The insurance company calls him my “responsible party.” The surgery center calls him my “driver.” The oncologist calls him my “caregiver.” My medical history lists him as my “emergency contact.” My HIPAA forms designate him as the “other” person who can receive medical information about me.
And he is all of these things. But to me, he’s simply “there.” I mean this in the best way possible. He’s there to: “hold this,” “fix this,” “tie this stupid gown,” “open this damn jar.”

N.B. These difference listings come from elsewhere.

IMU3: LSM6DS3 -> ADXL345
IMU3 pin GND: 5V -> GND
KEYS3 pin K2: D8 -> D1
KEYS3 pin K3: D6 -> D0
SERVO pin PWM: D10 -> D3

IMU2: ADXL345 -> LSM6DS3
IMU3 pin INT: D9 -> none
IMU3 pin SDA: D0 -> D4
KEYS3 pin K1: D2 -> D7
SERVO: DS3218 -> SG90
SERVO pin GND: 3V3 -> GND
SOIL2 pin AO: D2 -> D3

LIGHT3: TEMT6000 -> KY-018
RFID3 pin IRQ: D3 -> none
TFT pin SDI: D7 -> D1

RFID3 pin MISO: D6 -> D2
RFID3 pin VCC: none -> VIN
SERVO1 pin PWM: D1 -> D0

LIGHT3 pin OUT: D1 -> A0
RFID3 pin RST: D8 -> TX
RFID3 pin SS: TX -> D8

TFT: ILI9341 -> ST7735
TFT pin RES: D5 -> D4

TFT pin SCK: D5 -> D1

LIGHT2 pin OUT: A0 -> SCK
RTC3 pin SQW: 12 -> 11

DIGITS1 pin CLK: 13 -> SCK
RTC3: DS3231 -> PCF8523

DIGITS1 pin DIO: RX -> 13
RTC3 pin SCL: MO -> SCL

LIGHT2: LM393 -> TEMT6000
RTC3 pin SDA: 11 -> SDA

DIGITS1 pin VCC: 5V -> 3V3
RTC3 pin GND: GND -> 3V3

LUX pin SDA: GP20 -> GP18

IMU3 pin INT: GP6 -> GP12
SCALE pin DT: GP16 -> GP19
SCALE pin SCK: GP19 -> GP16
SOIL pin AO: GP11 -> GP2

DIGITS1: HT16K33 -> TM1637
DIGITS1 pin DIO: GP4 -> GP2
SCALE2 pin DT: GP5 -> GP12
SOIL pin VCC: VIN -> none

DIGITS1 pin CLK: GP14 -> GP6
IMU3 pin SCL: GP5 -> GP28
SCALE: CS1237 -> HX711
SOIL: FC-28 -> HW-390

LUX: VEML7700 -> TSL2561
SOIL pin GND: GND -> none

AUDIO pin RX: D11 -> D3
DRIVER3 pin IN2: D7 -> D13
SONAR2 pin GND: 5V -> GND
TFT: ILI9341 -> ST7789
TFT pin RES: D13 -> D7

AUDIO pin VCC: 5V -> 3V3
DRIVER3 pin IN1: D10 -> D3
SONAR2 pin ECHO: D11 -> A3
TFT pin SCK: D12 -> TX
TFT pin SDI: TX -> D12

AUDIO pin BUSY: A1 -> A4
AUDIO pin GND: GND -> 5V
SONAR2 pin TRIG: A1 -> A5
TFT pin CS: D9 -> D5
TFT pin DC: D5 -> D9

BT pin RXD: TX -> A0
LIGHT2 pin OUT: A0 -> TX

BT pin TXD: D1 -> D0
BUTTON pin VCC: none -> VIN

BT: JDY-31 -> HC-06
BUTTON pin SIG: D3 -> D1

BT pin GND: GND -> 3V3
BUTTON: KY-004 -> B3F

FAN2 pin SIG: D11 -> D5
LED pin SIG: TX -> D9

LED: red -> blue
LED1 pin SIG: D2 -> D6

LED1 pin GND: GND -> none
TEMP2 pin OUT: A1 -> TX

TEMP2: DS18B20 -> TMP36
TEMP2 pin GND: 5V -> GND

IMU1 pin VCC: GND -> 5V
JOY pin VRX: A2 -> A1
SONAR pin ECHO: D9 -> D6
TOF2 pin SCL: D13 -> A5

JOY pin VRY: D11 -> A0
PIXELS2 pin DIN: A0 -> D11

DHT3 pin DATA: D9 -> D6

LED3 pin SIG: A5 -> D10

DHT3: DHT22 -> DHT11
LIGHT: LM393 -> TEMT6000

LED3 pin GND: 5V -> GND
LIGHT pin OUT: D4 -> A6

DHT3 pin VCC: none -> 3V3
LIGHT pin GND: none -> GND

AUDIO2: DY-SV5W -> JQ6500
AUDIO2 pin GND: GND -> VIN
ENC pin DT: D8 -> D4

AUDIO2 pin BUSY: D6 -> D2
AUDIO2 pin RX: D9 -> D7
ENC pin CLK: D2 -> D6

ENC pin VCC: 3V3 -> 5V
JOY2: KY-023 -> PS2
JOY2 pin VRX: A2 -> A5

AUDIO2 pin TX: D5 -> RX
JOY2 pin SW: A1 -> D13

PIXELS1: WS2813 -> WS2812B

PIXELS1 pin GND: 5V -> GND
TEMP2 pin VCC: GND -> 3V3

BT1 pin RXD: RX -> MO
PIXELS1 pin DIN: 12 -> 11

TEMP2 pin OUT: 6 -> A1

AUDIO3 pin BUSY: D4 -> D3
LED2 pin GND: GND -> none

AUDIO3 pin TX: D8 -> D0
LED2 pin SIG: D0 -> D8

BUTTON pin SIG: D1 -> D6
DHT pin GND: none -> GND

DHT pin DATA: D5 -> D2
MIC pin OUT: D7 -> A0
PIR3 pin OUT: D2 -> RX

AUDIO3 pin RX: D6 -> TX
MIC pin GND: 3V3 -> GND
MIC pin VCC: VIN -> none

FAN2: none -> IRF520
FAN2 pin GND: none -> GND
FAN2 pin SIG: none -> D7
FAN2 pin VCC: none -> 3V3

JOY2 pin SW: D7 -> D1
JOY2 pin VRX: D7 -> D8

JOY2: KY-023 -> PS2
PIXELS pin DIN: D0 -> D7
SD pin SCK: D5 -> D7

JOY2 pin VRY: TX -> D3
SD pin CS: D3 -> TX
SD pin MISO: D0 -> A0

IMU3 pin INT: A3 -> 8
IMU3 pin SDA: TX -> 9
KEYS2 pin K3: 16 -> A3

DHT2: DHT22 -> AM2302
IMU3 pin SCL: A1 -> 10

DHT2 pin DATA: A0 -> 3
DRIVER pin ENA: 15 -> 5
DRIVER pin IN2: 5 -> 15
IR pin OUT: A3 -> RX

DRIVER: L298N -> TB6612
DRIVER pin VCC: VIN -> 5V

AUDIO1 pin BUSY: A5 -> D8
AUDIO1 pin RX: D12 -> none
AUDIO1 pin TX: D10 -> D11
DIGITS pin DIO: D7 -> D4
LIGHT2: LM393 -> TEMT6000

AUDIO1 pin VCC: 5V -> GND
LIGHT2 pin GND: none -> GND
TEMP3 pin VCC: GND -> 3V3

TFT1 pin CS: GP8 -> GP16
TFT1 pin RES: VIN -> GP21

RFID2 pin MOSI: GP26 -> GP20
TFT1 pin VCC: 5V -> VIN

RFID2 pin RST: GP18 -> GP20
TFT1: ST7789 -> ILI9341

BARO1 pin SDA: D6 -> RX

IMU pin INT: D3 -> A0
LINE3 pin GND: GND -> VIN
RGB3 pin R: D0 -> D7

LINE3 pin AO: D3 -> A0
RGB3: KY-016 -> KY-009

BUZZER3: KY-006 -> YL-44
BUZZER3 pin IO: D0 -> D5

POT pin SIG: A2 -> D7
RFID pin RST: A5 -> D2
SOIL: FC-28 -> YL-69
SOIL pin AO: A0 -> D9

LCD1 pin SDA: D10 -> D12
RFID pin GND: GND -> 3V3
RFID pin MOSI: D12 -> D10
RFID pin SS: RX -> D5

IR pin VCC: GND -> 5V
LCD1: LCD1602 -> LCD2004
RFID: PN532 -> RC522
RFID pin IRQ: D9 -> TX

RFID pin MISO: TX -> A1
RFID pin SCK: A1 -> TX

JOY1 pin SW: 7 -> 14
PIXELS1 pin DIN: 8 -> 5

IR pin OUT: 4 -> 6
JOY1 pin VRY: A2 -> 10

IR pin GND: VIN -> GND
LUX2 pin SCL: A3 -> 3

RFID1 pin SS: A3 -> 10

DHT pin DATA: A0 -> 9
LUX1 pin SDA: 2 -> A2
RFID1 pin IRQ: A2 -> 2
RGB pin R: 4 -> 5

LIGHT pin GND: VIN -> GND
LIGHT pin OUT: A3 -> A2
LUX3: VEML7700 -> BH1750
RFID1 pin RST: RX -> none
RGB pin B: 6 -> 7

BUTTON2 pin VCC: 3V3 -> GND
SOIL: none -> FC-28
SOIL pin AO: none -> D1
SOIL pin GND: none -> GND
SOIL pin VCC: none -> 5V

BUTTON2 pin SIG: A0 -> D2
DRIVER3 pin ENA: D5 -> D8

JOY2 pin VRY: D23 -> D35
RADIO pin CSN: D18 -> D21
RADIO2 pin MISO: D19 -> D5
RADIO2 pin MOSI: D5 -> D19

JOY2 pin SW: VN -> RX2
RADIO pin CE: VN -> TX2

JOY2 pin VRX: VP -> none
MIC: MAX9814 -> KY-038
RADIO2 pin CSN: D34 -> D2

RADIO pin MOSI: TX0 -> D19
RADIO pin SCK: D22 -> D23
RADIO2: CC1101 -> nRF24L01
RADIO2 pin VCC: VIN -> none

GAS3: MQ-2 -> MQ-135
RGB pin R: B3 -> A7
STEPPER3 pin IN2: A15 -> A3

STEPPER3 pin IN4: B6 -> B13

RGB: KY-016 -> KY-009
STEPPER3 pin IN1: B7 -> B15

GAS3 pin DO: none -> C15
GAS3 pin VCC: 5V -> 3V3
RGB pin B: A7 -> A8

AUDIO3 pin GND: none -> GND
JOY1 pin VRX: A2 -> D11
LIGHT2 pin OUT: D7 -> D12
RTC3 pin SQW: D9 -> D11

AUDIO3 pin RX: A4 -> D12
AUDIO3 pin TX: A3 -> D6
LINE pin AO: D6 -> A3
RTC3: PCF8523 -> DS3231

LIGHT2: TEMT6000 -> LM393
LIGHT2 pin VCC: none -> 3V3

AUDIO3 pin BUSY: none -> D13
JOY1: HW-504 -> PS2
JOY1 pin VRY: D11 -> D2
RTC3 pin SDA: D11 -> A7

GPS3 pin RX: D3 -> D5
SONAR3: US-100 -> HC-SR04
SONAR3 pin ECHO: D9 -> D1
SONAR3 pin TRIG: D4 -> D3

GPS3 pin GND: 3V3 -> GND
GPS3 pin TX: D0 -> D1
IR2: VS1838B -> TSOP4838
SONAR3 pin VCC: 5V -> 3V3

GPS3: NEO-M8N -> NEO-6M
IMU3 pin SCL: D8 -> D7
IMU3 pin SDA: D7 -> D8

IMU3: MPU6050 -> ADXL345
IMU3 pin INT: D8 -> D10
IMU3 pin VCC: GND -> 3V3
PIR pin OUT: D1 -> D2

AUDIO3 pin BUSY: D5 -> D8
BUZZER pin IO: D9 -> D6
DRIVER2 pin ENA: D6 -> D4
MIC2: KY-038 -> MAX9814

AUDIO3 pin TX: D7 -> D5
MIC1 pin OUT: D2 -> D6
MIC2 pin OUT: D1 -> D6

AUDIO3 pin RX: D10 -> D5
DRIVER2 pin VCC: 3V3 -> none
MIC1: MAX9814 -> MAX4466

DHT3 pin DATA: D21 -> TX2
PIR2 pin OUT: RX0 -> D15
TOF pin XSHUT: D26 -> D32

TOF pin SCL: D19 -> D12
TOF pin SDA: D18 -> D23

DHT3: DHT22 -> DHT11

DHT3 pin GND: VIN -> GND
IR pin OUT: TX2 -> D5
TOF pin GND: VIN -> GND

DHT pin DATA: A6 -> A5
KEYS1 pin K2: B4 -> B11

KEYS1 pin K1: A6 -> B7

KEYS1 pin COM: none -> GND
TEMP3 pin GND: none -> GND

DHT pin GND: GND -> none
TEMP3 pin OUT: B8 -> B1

He’s there for me to vent about the surgery center giving him my discharge papers instead of me and about the lab that continues to overlook ME and give my results directly to doctors that I’ve decided I’m not going to work with! He’s there when I worry that my arm and finger are a little numb after my port placement (totally normal and now completely resolved). He’s there when I have to make really tough decisions about the order of my treatments. He’s there when I say I want another tamale. He’s there when I’m hangry — it’s happened a lot lately because of all the fasting for tests and appointments. He’s there when I laugh way too loud at 7th grade jokes. He’s there to walk with me, between appointments around the hospital campus when it drops 20 degrees and begins to snow even though he forgot his gloves in the car and has nothing to cover his ears just so I can comply with Dr. Paul’s instructions to get some kind of activity for 30 minutes a day.
When I ask him about decisions I’m trying to make, he gives me his advice. And says that he trusts me to make the decisions that are right for me and in the end, he just cares that his wife is here. So, Michael that’s what I’m trying to do, make sure I’m “there” for you.